Taliaferro also asked how the Dogwood Vietnam Memorial would be affected, and Peery responded that Alternatives C1 and G1 could preserve the Memorial, but his team plans a “Memorial summit” to identify its best possible future.

Councilor Kendra Hamilton wanted to know how much land that each interchange would take up. Peery showed a slide saying that Alternative C1 would take up 7.3 acres, and G1 would take up 5.9 acres. That’s compared to 12.5 acres for the U.S. 29/250 interchange at Emmet Street.

Mayor David Brown wondered if it might be safer to go with Alternative G1, because he said a signalized light would be safer for bikers that would use the same route underneath Route 250. But Peery said recent studies have shown that intersections that converted from traffic signals to a roundabout saw decreases in pedestrians.

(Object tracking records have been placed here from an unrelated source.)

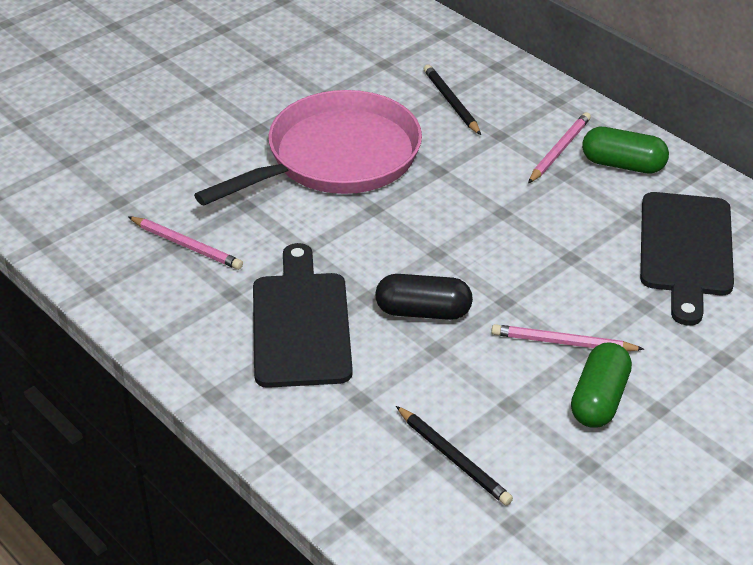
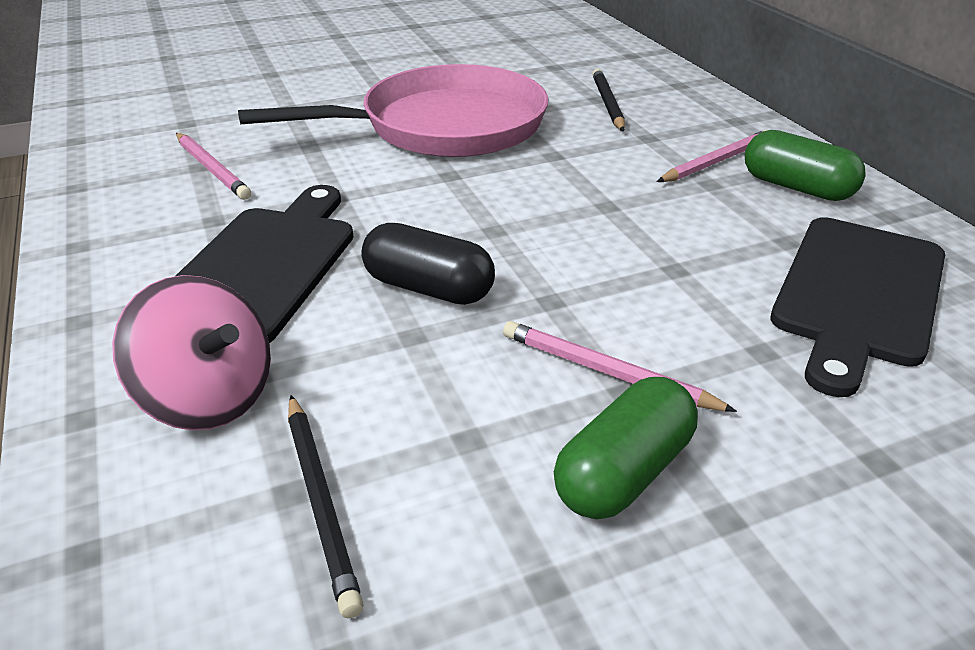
camera: 20 degrees right, 5 degrees down
(344, 420) = (208, 397): none -> pink spinning top

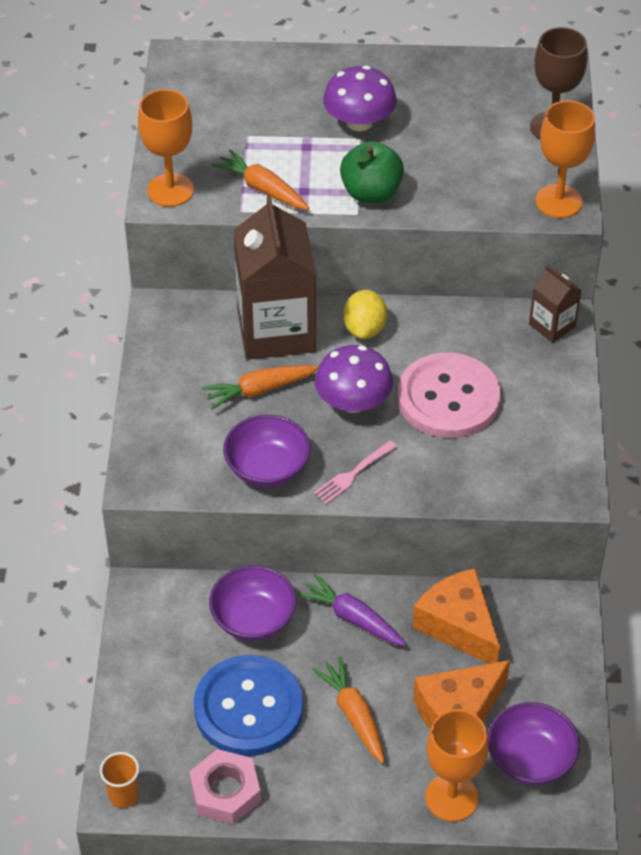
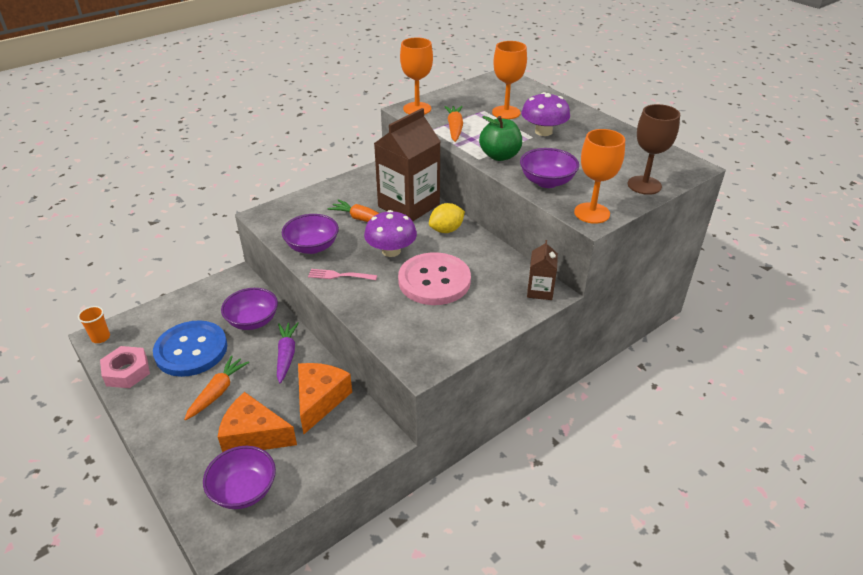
camera: 50 degrees right, 10 degrees down
(451, 797) = (186, 468): orange goblet -> orange goblet (506, 112)
(465, 193) = (547, 182): none -> purple bowl

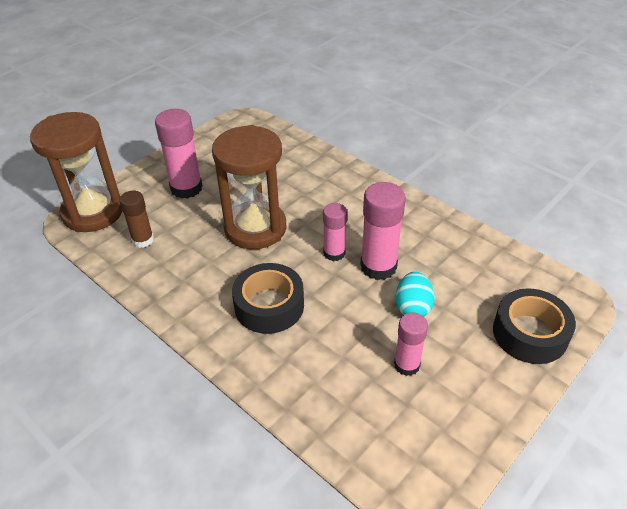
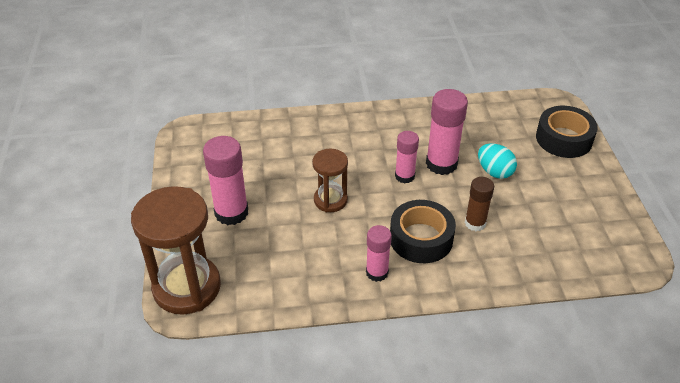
camera: 50 degrees left, 0 degrees up
(143, 240) = (265, 272): brown glue stick -> brown glue stick (475, 223)
(255, 228) = (330, 200): brown hourglass -> brown hourglass, size x0.56
(407, 365) = (539, 205): pink glue stick -> pink glue stick (377, 272)

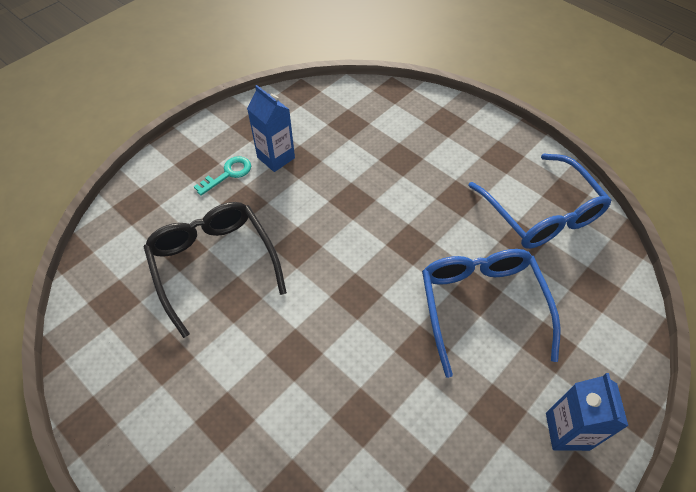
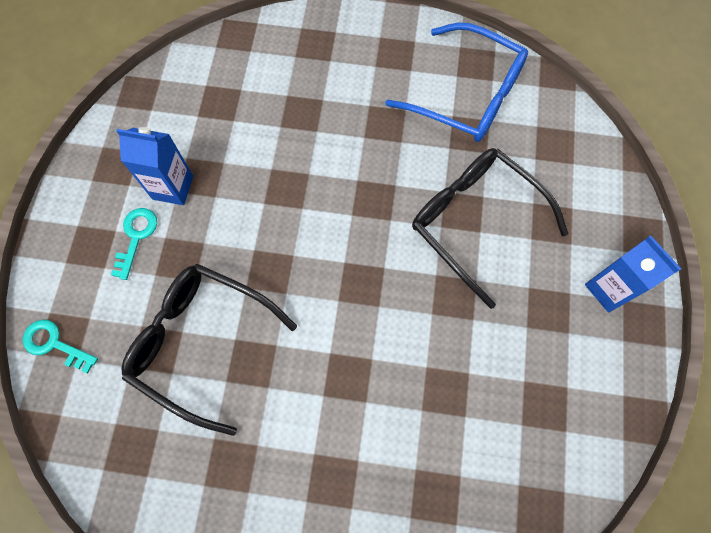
camera: 35 degrees left, 15 degrees up
(126, 207) = (54, 344): none -> turquoise key
(481, 305) = (475, 221): blue glasses -> black glasses

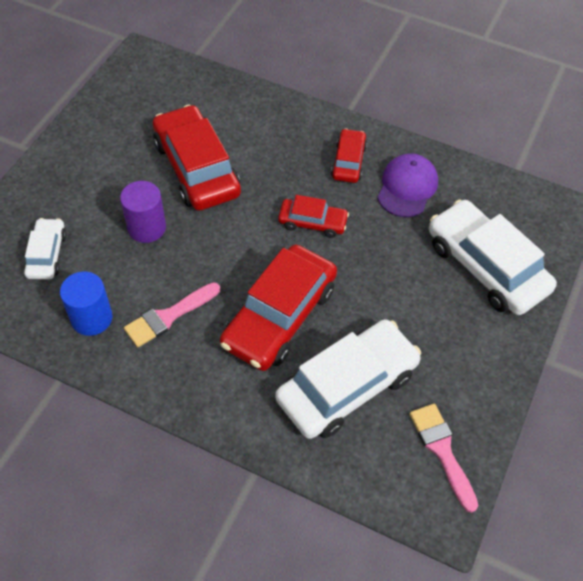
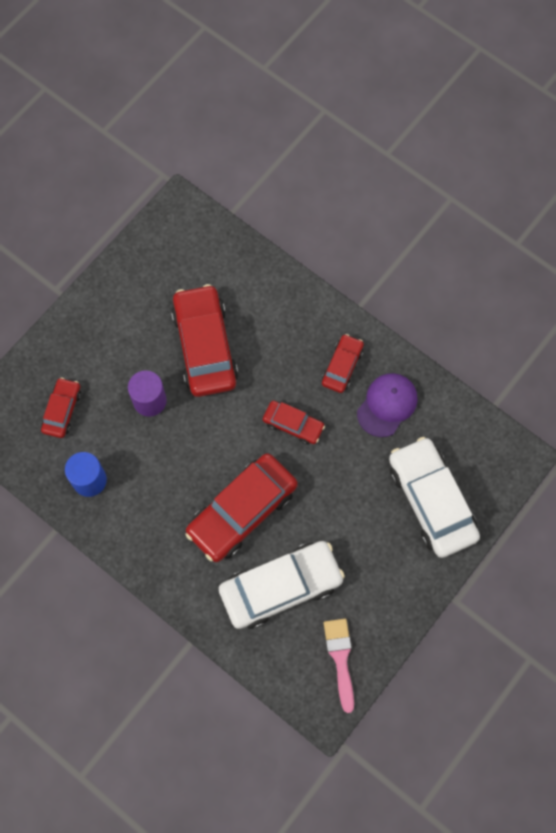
camera: 15 degrees right, 15 degrees up
(47, 254) = (62, 410): white car -> red car
(168, 316) = (151, 492): pink brush -> none

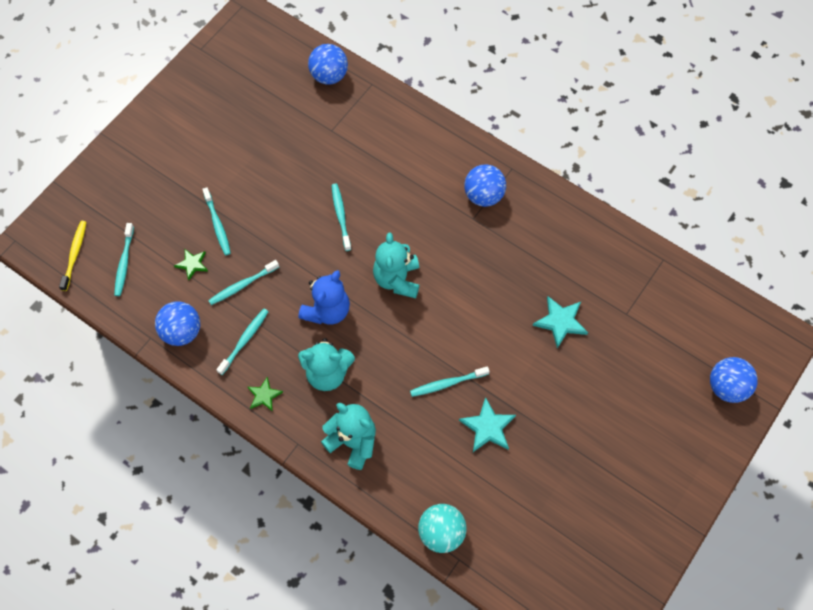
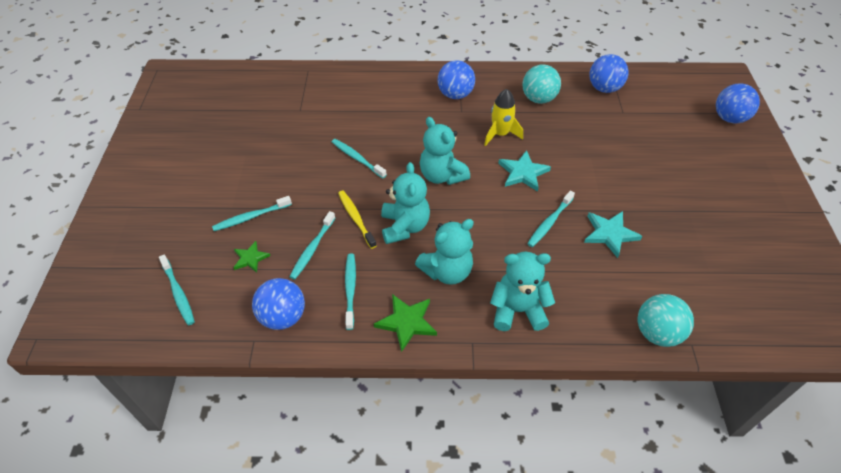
camera: 35 degrees left, 15 degrees down
(74, 255) = (117, 315): yellow toothbrush -> yellow toothbrush (356, 219)
(217, 224) = (251, 217): turquoise toothbrush -> turquoise toothbrush turned 120 degrees clockwise
(264, 395) = (406, 322): green star -> green star, size x1.56
(327, 310) = (404, 227): blue teddy bear -> turquoise teddy bear
(329, 76) = (268, 79): blue ball -> blue ball (604, 88)
(486, 267) = (500, 134): none -> yellow rocket
(558, 248) = (538, 99): none -> turquoise ball
(560, 322) = (586, 139): turquoise star -> turquoise star (523, 173)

“There is a standard method to allow pedestrians to cross at-grade, and because you’re traveling at a lower rate of speed, and because when you get a green light at a signalized intersection, people think you can go and they don’t look anymore. People are more observant going through a roundabout” But Peery acknowledged that the steering committee also wants to see a grade separated intersection as well.

Brown said he agreed with the SELC about the need for highly detailed drawings to see for himself how the trails would be oriented.

“What I can’t fathom from looking at the drawings with squiggly grade lines is what the topography is going to look like, how steep are the slopes going to be, what’s it going to feel like?” Brown asked.

Peery said the RKK team will design three-dimensional video that will let people “fly-through” the interchange.

Councilor Kevin Lynch said he thought the new images showed that the project team was making progress with the designs, and have taken steps to show him that the pedestrian trails will be worked out. Still, he said he wants to see the pedestrian trails made as wide as possible.

“In a $30 million dollar project, having to spend several million for pedestrian access is acceptable,” he said.

Shortly before being the lone vote against the two resolutions, Councilor Dave Norris expressed concern about the arbitrariness of being asked to vote on the interchange’s consistency with the Comprehensive Plan.

“It’s almost like looking in the bible to find justification because you can find passages to justify pretty much anything,” Norris said, prompting laughs from the audience.